Para Benvenho, esta terceira data de paralisação no mês de novembro, além de Dia de Finados (2) e Proclamação da República (15), vai trazer um saldo negativo para a cidade. ''O último trimestre é o mais aquecido do País, a hora das empresas fazerem caixa para a 'recessão planejada' no início do ano que vem. Não faz sentido mais um feriado, espero que o movimento faça valer esse dia promovendo eventos que envolva a cidade e que a população cobre isso efetivamente'', ressaltou o representante da Acil.
Em agosto do ano passado, quando o projeto foi colocado em pauta, a Acil prontamente se colocou contra o feriado. No Brasil, mais de 500 cidades já aderiram a data. ''É muito danoso para a Londrina, que é uma cidade prestadora de serviços. O País precisa produzir, trabalhar, para que possamos reduzir as desigualdades sociais. A causa é merecedora, mas o feriado não é justificado, outros tipos de ações poderiam ser promovidas'', comentou Benvenho.

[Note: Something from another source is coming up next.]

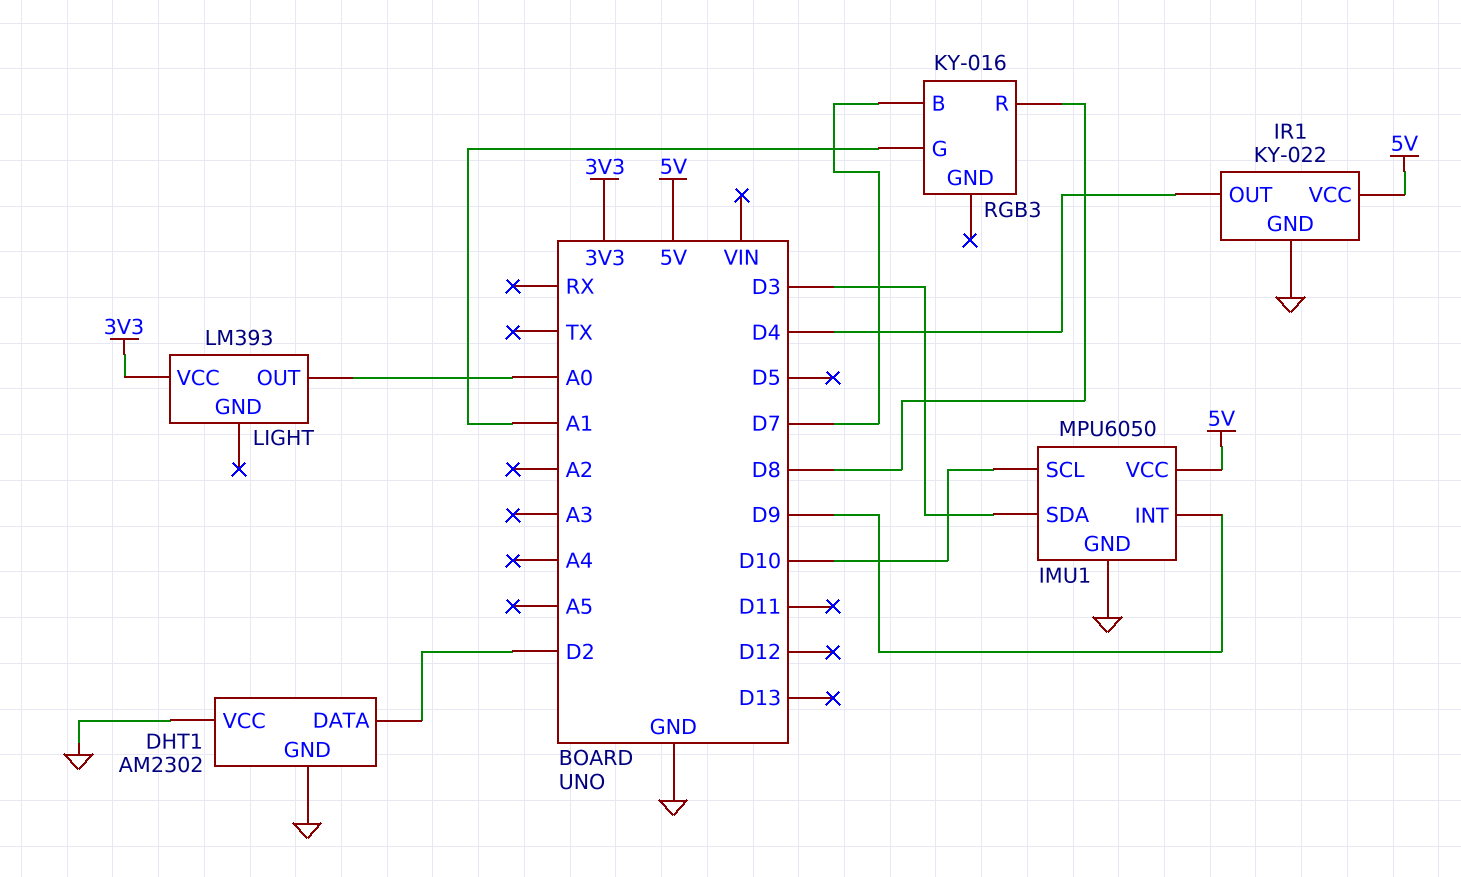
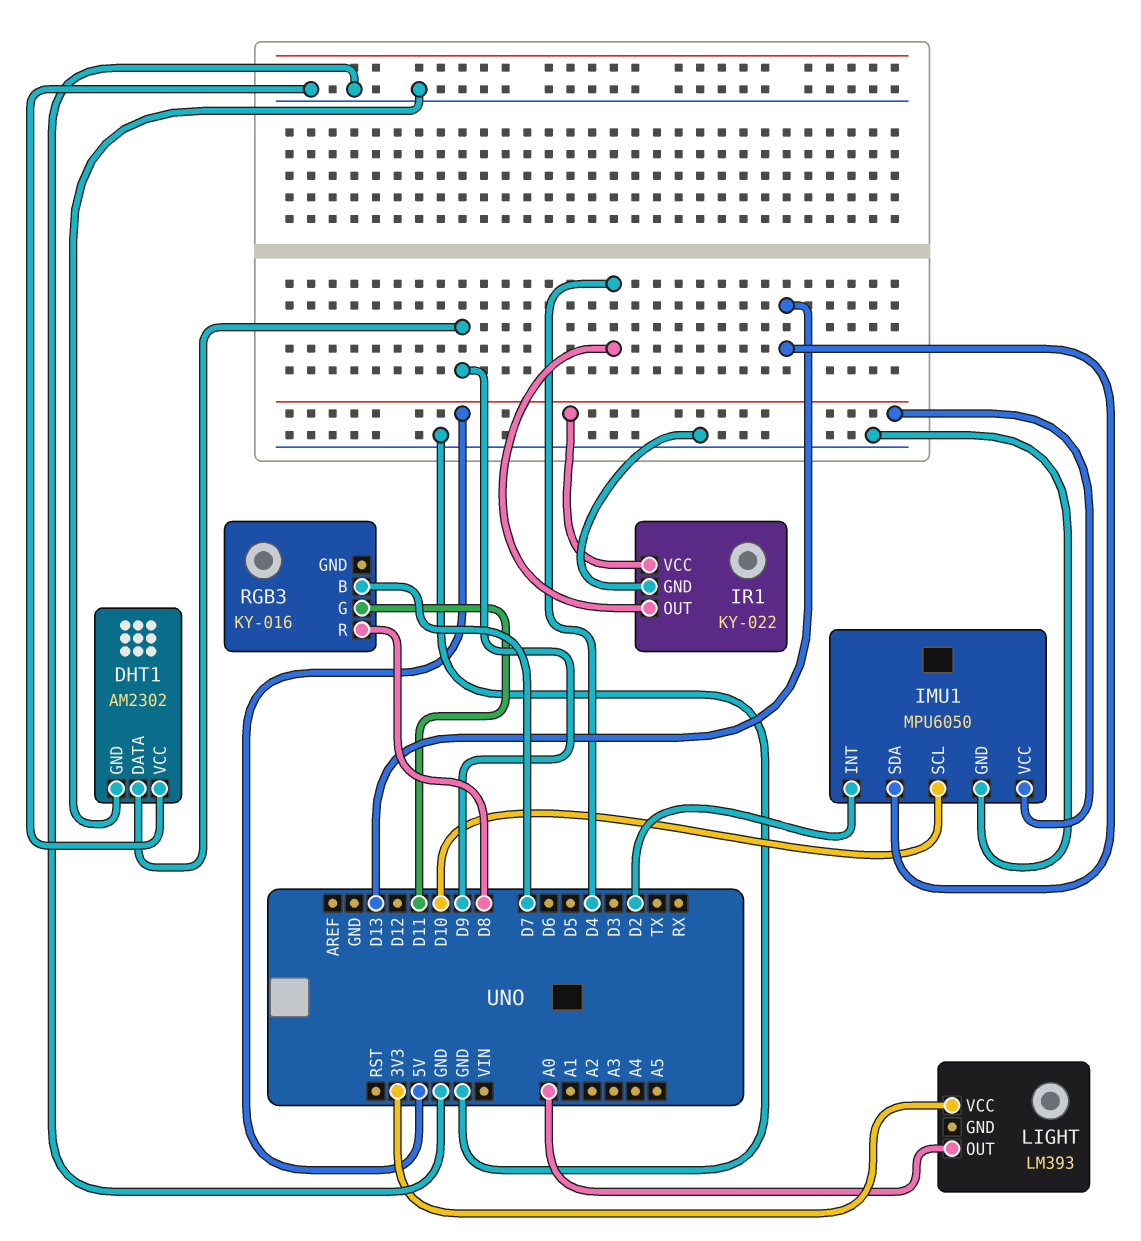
DHT1 pin DATA: D2 -> D9
IMU1 pin INT: D9 -> D2
IMU1 pin SDA: D3 -> D13
RGB3 pin G: A1 -> D11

Valter Orsi, presidente regional do Sindicato das Indústrias Metalúrgicas, Mecânicas e de Material Elétrico do Estado do Paraná (Sindimetal), o setor industrial também será prejudicado. Orsi comenta que as indústrias têm 22 dias de trabalho, e que a paralisação de um deles representa quase 5% da carga produtiva. ''A rentabilidade é comprometida em cascata. Numa época que precisamos alavancar a produção, vamos parar. Fora as indústrias que têm trabalhos ininterruptos, que terão depesas com horas extras entre outras. Definir esse feriado não vai mostrar mais ou menos respeito aos negros'', avaliou Orsi.
Para o vereador Tito Valle, o comércio deveria enxergar o novo feriado com um motivo a mais para faturar. ''Teremos diversas atividades culturais, gastronômicas e de entretenimento sendo promovidas e o comércio deveria aproveitar para ganhar com isso. Londrina está dando um passo a frente participando da data, que já é realizada em mais de 500 cidades do Brasil'', enfatizou.
Sobre a opção de aderir ao feriado e não a outra alternativa de manifestação, Valle explicou que a paralisação é importante ''porque a maioria dos afrodescendentes não dispõe de tempo para participar dos eventos que serão promovidos''.